Of course, in other embodiments, the notation can have opposite values.
[0149] In some embodiments, the selection of one button of a pair of antagonist buttons
can unselect automatically the other button of the same pair. In other embodiments,
not illustrated, a third button (like a Button with a label like "ignore" or "not
significant") can be associated to an output piece of information. In such a case,
the output piece of information will not be taken into account in the further stages
of processing.
[0150] In still other embodiments, not illustrated, the input elements can comprise a drop-down
menu, adapted for acquiring a numeral value from a user, like an integer value from
a determined range (for example [0; 10], [0; 20] or [0; 100]). The numeral value can
be considered as a graduation of a relevance scale. Obviously, in other embodiments,
values other than numeric values can be assigned to an input element (for example
values belonging to a determined set of literal values, or values in the form of t-uples,
combining more than one numeric and/or literal value).

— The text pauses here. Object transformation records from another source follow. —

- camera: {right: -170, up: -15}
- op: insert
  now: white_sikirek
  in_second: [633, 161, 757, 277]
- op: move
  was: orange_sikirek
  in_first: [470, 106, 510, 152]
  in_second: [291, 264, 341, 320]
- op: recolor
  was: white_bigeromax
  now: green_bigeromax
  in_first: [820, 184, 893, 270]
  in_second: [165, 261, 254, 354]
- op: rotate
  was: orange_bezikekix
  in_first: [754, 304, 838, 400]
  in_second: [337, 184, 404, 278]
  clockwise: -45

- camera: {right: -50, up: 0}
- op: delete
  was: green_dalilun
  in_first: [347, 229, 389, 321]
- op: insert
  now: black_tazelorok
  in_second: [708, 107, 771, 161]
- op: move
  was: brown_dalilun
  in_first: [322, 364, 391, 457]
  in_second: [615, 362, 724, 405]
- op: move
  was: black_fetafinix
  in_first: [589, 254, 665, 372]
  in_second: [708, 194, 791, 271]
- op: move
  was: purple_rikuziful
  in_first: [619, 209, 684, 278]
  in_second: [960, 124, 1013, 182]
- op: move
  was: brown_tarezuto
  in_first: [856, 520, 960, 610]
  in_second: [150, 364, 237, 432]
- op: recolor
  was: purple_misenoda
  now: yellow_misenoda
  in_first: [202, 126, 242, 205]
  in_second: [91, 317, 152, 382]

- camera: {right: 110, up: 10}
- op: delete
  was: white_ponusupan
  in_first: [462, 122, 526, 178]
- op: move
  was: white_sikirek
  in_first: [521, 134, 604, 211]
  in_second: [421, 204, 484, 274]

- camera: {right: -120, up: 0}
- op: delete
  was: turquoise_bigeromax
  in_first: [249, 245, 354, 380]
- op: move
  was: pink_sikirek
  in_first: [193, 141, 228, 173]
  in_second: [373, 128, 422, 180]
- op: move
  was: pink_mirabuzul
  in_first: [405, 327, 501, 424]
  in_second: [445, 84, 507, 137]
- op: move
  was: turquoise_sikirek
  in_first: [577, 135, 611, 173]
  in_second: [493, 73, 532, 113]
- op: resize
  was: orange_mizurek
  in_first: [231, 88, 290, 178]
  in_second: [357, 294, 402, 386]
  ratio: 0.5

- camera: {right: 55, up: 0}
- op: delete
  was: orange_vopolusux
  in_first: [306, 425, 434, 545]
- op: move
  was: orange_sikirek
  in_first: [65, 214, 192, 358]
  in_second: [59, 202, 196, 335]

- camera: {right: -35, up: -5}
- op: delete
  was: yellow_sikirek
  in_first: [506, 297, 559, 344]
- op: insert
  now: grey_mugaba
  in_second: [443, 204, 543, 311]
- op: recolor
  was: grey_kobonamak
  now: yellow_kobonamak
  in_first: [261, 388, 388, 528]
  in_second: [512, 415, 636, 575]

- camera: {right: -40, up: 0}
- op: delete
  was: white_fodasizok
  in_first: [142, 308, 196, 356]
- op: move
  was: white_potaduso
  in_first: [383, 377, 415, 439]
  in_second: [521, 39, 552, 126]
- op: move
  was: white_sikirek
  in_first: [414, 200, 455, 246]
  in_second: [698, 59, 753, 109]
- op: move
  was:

[0151] In still other embodiments, a relevance input element can also comprise a cursor
that moves along a gradation, where the position indicates the value of a relevance
indicator. Naturally, the examples described above are not restrictive and, in still
other embodiments, many different input elements (like dialog box, and so on...) can
be used for obtaining a relevance indicator.
[0152] In the embodiment illustrated by figure 4 or 5, the same kind of input elements (like
the activable buttons) is assigned to each piece of information. Of course, in other
embodiments, different input elements can be used for several rendered pieces of information.
For instance, a first piece of information can be rendered together with a pair of
activable, antagonist, buttons, as illustrated, and a second piece of information
can be rendered concurrently together with a dialog zone only permitting the input
of some particular textual elements (like "Yes"/" No" or "OK"/" KO").
[0153] In some embodiments, an input element can be rendered differently depending on whether
it is selected or not (for instance a selection of an activable button can modify
its rendering colour, or the rendering of an antagonist button). Notably, the unselected
antagonist button can be outputted in a degraded fashion (for example blurred or with
lower contrast).
[0154] In the embodiment shown, all the pieces of information of image type are rendered
with a same size. Of course, in other embodiments, different pieces of information
can be outputted with different sizes (for pieces of information of image type notably),
different polices (for pieces of information of textual type notably). For instance,
the size or the presentation of an output piece of information can vary according
to its ranking amongst selected pieces of information.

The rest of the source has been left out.